On November 14th, World Diabetes Day, we’ll be joining thousands of other health professionals and patients to help raise awareness of diabetes – from initial symptoms leading to diagnosis, to underlying causes and prevention, and treatment and care best practice.
We’ll be getting our best (meaning most comfortable and suitable) shoes on and encourage you to do the same. But we wanted to shed some light on what wearing appropriate shoes can look like for diabetics, as we know you’ve probably seen some off-putting medical shoes that involve foam, beige colours and Velcro – these are not your only choice so don’t panic!
The Best Men’s Shoes for Diabetics
We’ll start with the guys as the choices are pretty straight forward.
Providing they’re a good fit, it’s hard to go wrong with a good quality trainer or sports shoe, as they are typically designed to support your feet and knees and minimise pressure by absorbing shock.
Try to avoid Tennis style shoes and trendy baseball boots if you are going to be doing a lot of walking. They have flat, hard rubber soles that are not great for arch support, but if you absolutely must have the latest pair in fashion, then find a thick supportive insole.
Also be aware that the rubberised toe of tennis shoes and baseball boots can rub your toes causing bunions and blisters so be extremely careful to try before you buy and have a good walk around.

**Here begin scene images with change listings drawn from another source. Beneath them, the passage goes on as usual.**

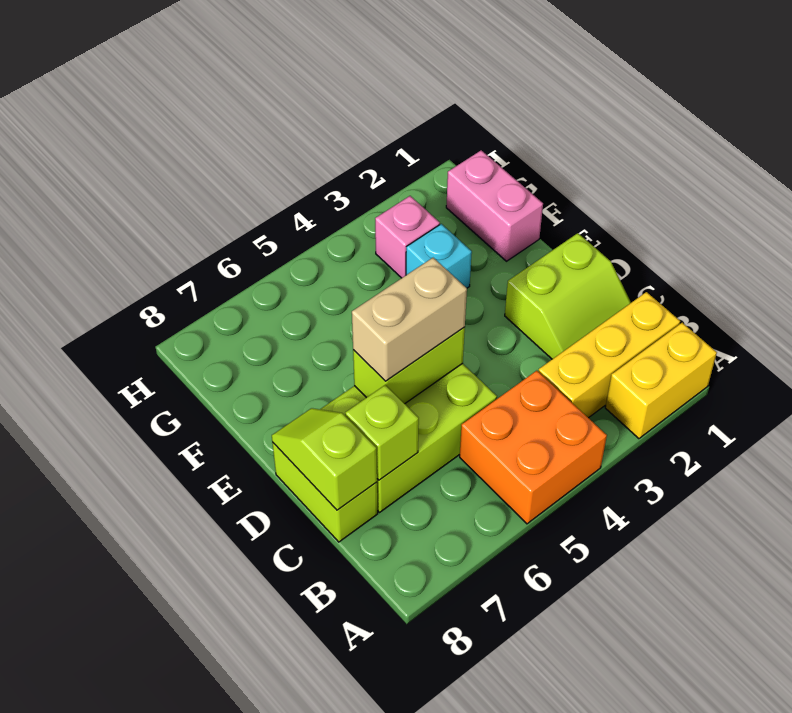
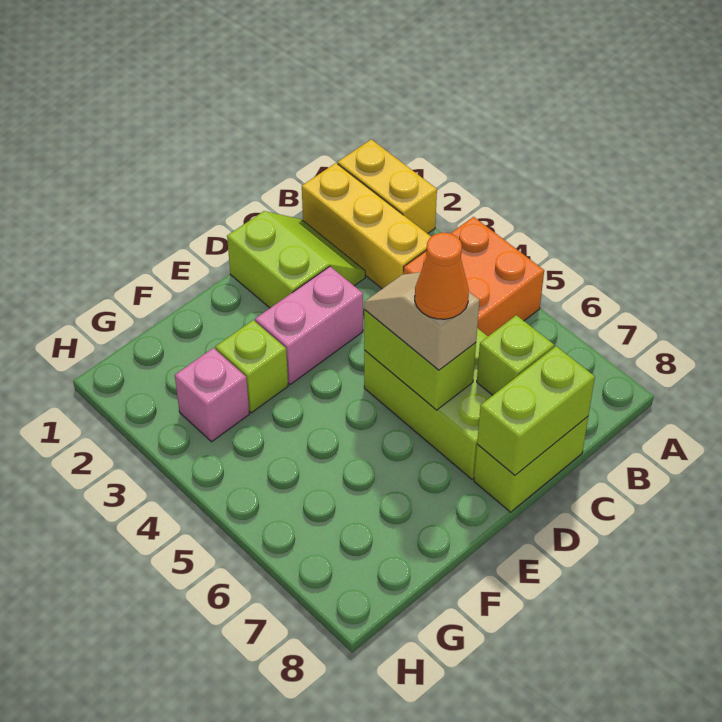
lime slope C8:D8 level 2 top C -> lime brick C8:D8 level 2
tan brick D5:D6 level 3 -> tan slope D5:D6 level 3 top 6
none -> orange cone D6 level 4
pink brick F1:G1 level 1 -> pink brick D3:E3 level 1
cyan brick F3 level 1 -> lime brick F3 level 1

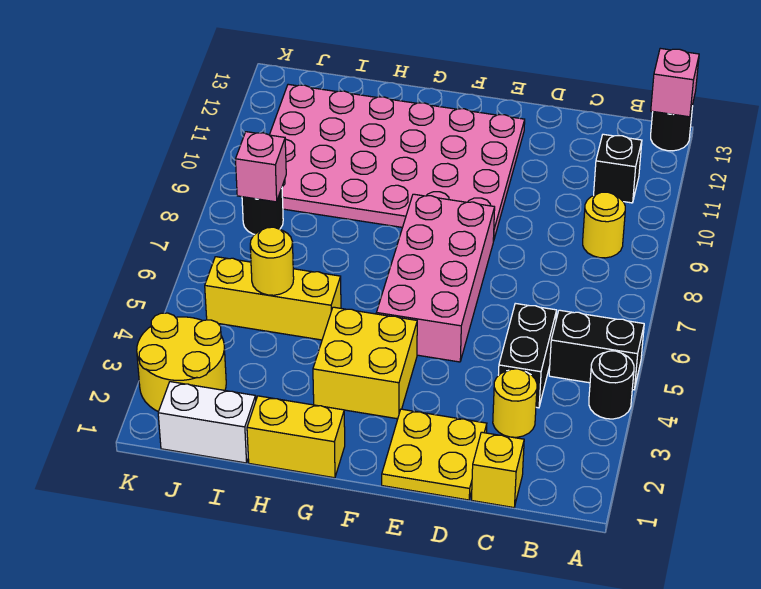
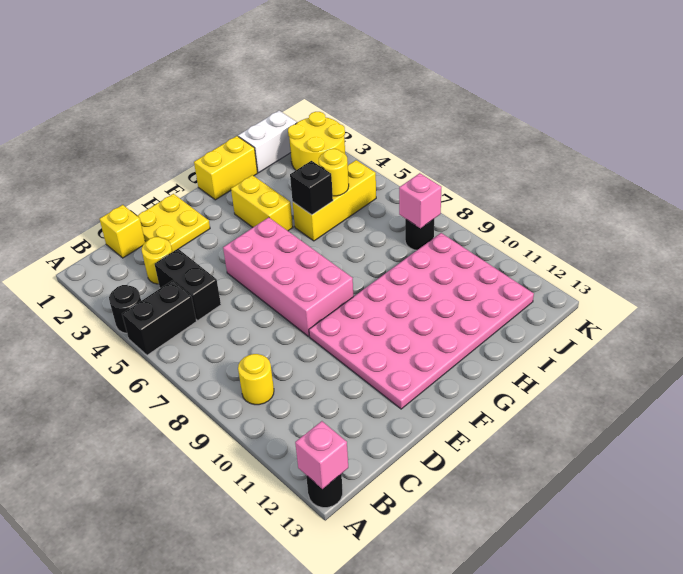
black brick B11 level 1 -> black brick H5 level 2
yellow brick F3:G4 level 1 -> yellow brick G3:G4 level 1

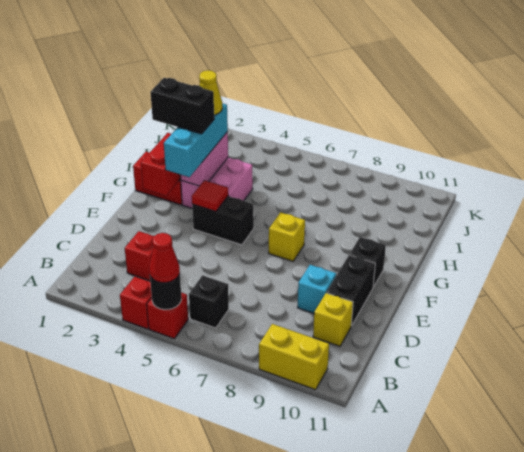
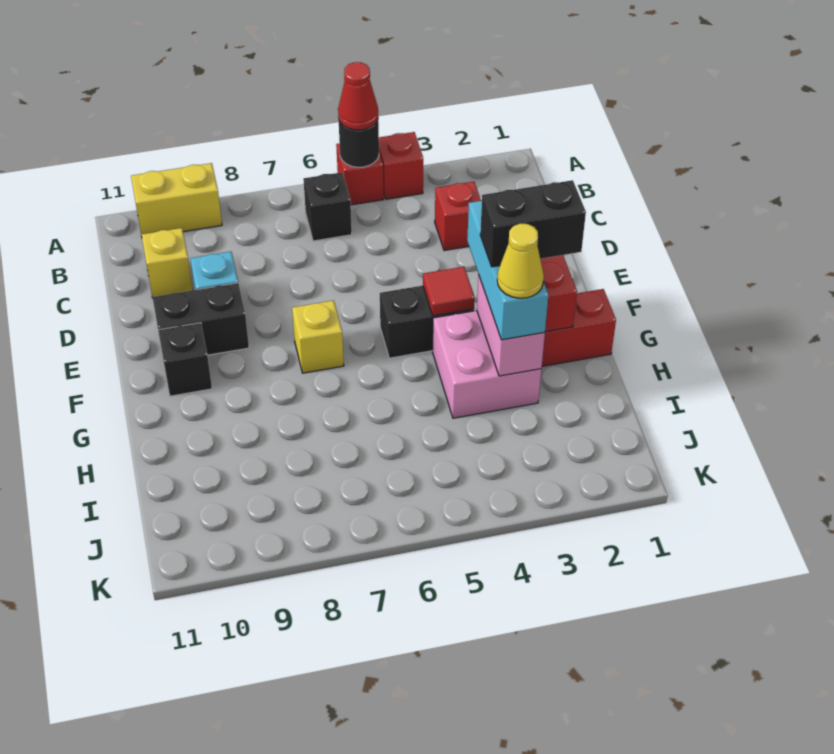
black brick D10:E10 level 1 -> black brick E9:E10 level 1

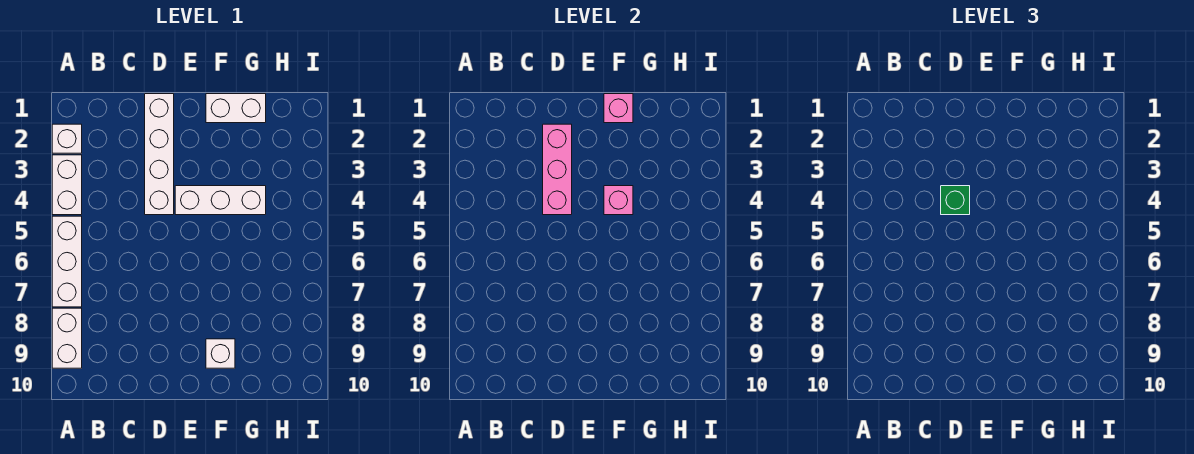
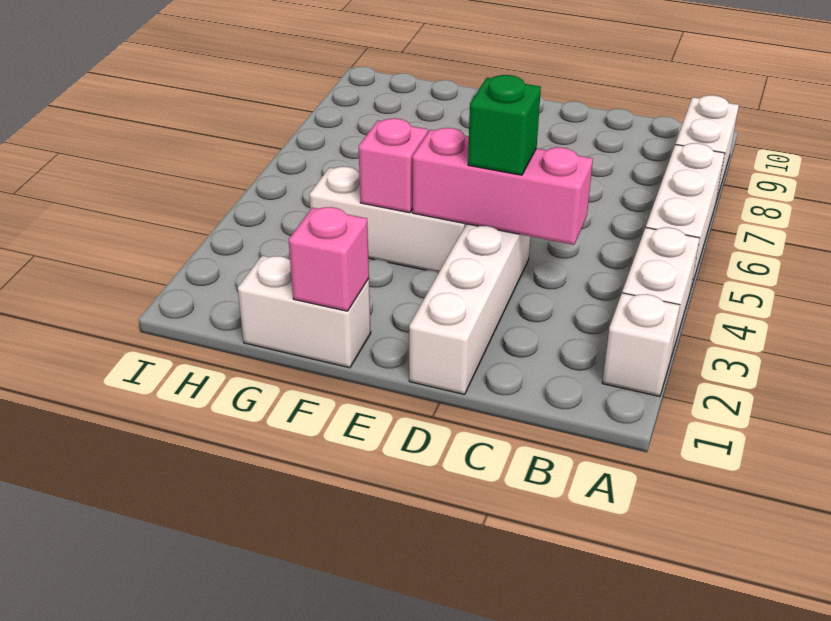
pink brick D2:D4 level 2 -> pink brick C4:E4 level 2
white brick F9 level 1 -> none

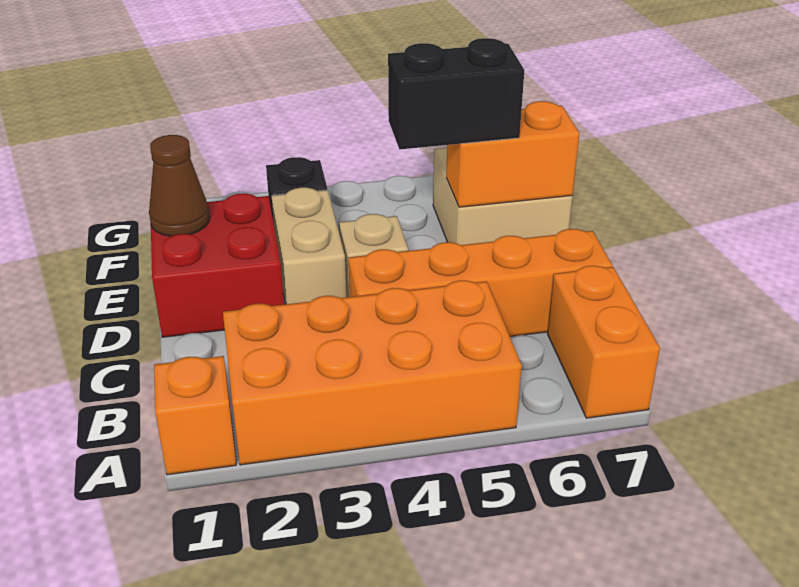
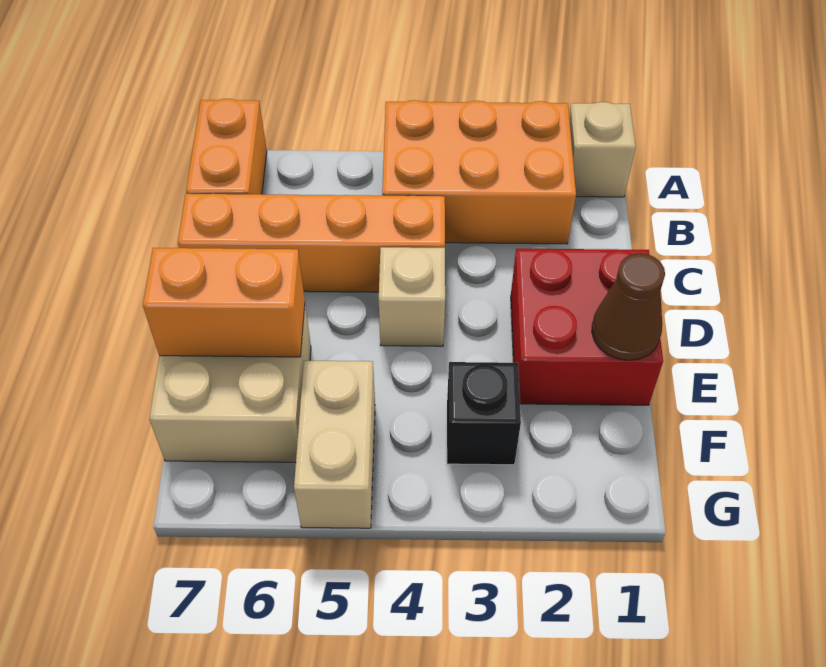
orange brick A1 level 1 -> tan brick A1 level 1
orange brick A2:B5 level 1 -> orange brick A2:B4 level 1
tan brick D3:E3 level 1 -> tan brick F5:G5 level 1
black brick E5:E6 level 3 -> none

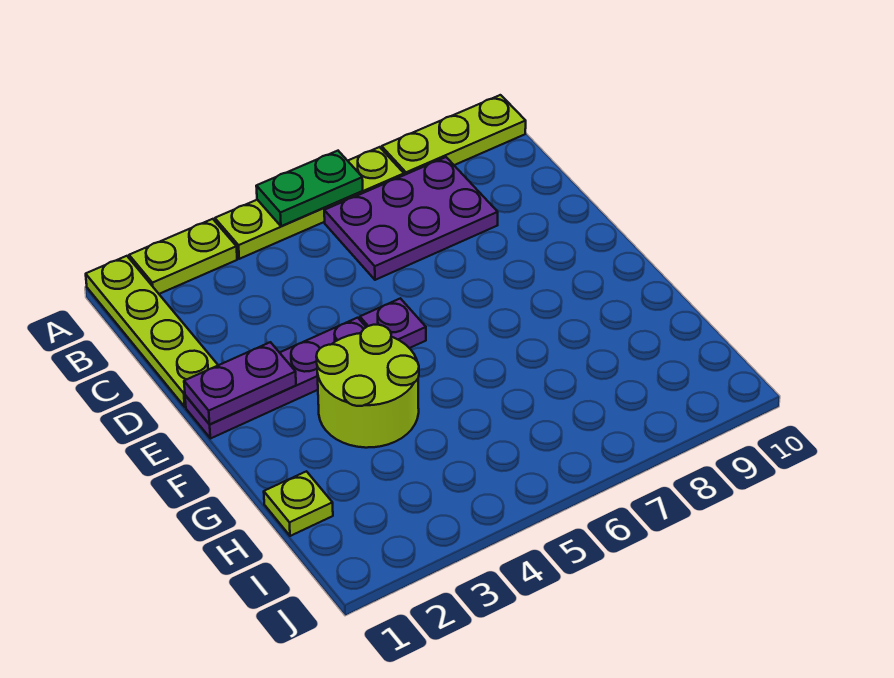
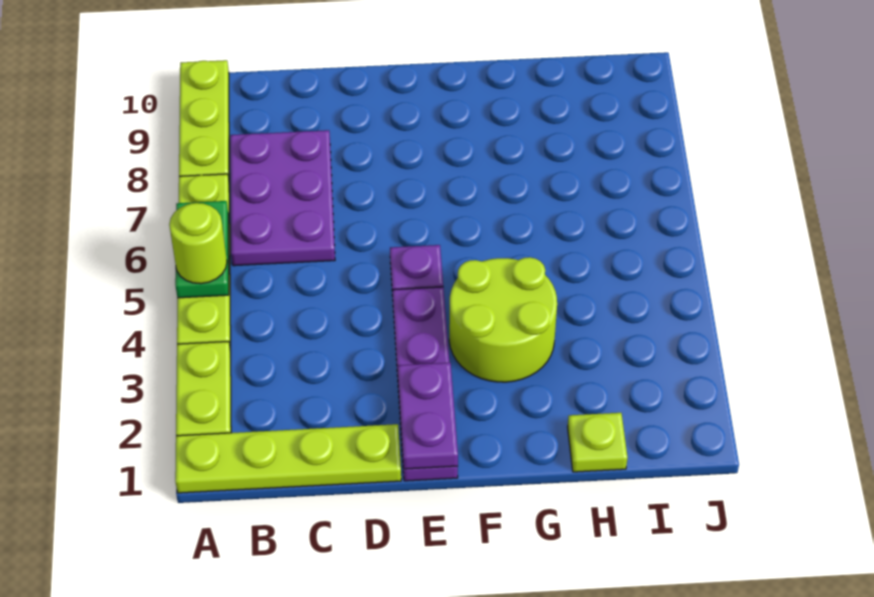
none -> lime round brick A5 level 3

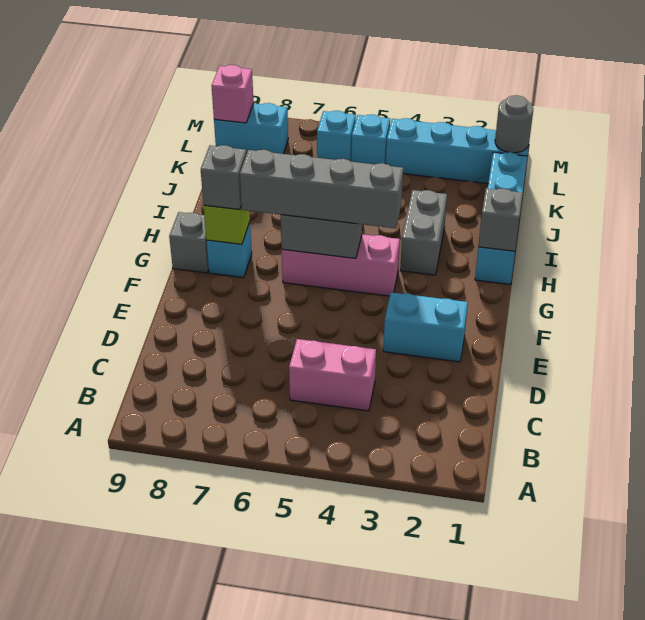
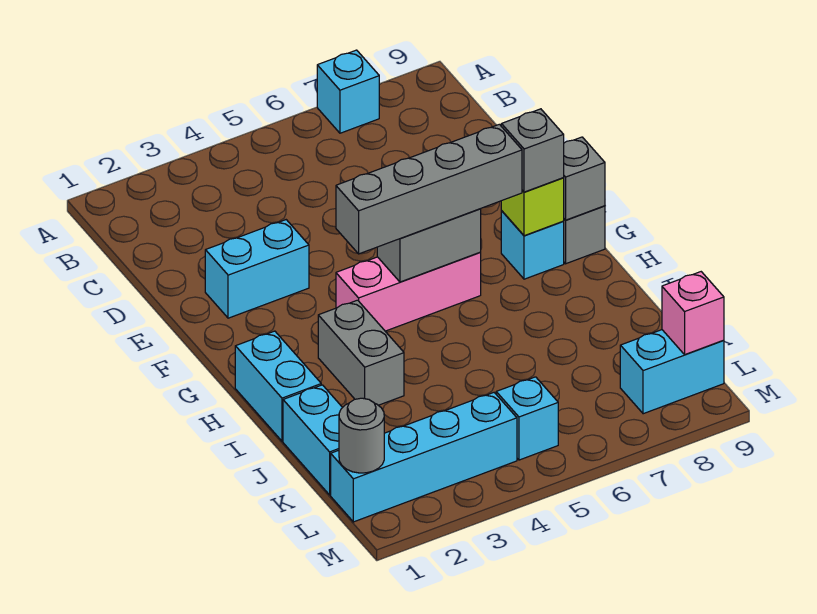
pink brick C4:C5 level 1 -> none
grey brick H1 level 2 -> grey brick G9 level 2
cyan brick L6 level 1 -> cyan brick A7 level 1

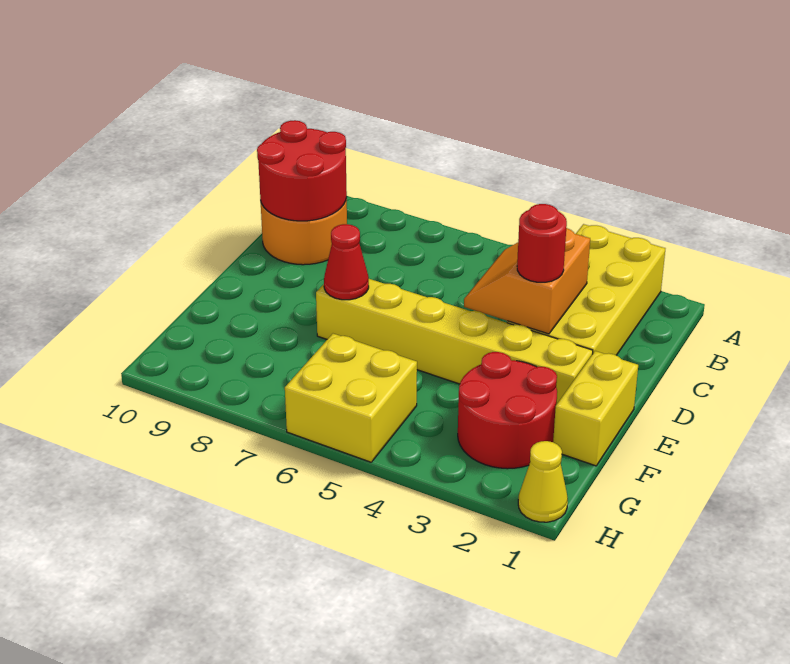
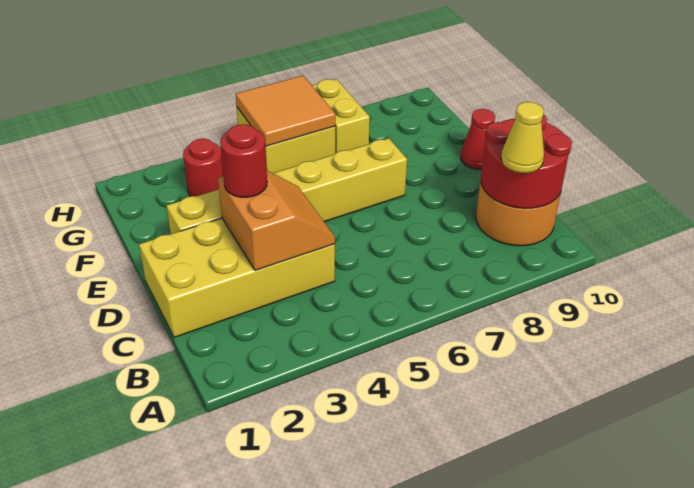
yellow brick A2:D3 level 1 -> yellow brick C1:D4 level 1
yellow brick E1:F1 level 1 -> yellow brick G7:H7 level 1
red cone E7 level 2 -> red cone E10 level 1
red round brick F2:G3 level 1 -> red round brick G3 level 1
none -> orange tile G5:H6 level 2
yellow cone H1 level 1 -> yellow cone B9 level 3

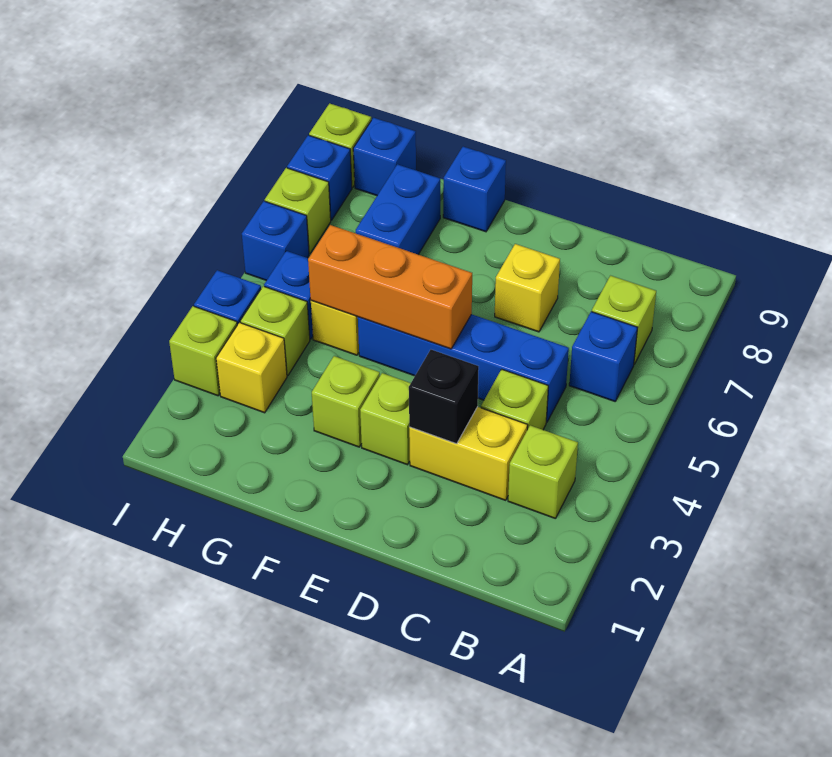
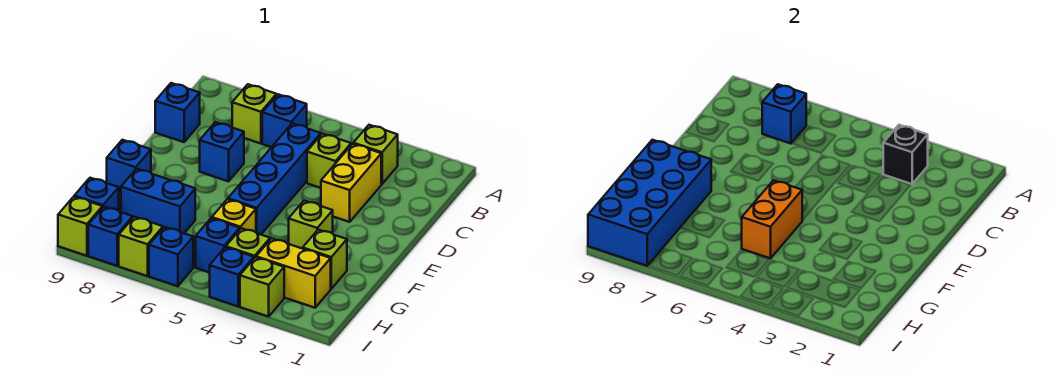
none -> blue brick B7 level 2
none -> blue brick C9 level 1
black brick D3 level 2 -> black brick B3 level 2
yellow brick D7 level 1 -> blue brick D7 level 1
lime brick E3 level 1 -> lime brick G2 level 1
orange brick E5:G5 level 2 -> orange brick F5:G5 level 2
none -> blue brick F8:I9 level 2
yellow brick H3 level 1 -> yellow brick H2:H3 level 1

You could try a similar style but without the rubber toes instead.
Running shoes are very supportive, so any of the styles found in most shops are good..
If you work in an office or prefer a smarter look, then there is a happy medium. Thin soled dress shoes are not recommended as they don’t provide any support. Choose real leather instead of plastics, as it is softer and more flexible, and over time with more wear will mould to the shape of your feet and be less likely to rub. You could consider boots with a thicker, softer sole.
A happy medium are some of the very nice looking smart trainers that are in darker colours such as brown and black, which provide all the comfort and support of a sports shoe but also look smart.
The Best Women’s Shoes for Diabetics
For the ladies, there’s plenty of choice. Again, try to choose real leather over synthetic materials. Avoid completely flat shoes, or at the very least wear insoles. Many of the fashion shops now stock a “wider fit” range, these are worth trying.
For the winter, boots with a slight wedge or chunky heel are ideal, but avoid anything that feels too heavy to wear as you’ll put stress on your joints and may even experience the terrible shin splints. For dressing up pretty, low heeled court shoes are ideal. Or to avoid heels completely, anything with a bit of sparkle in a flat shoe will also look fab for a night out.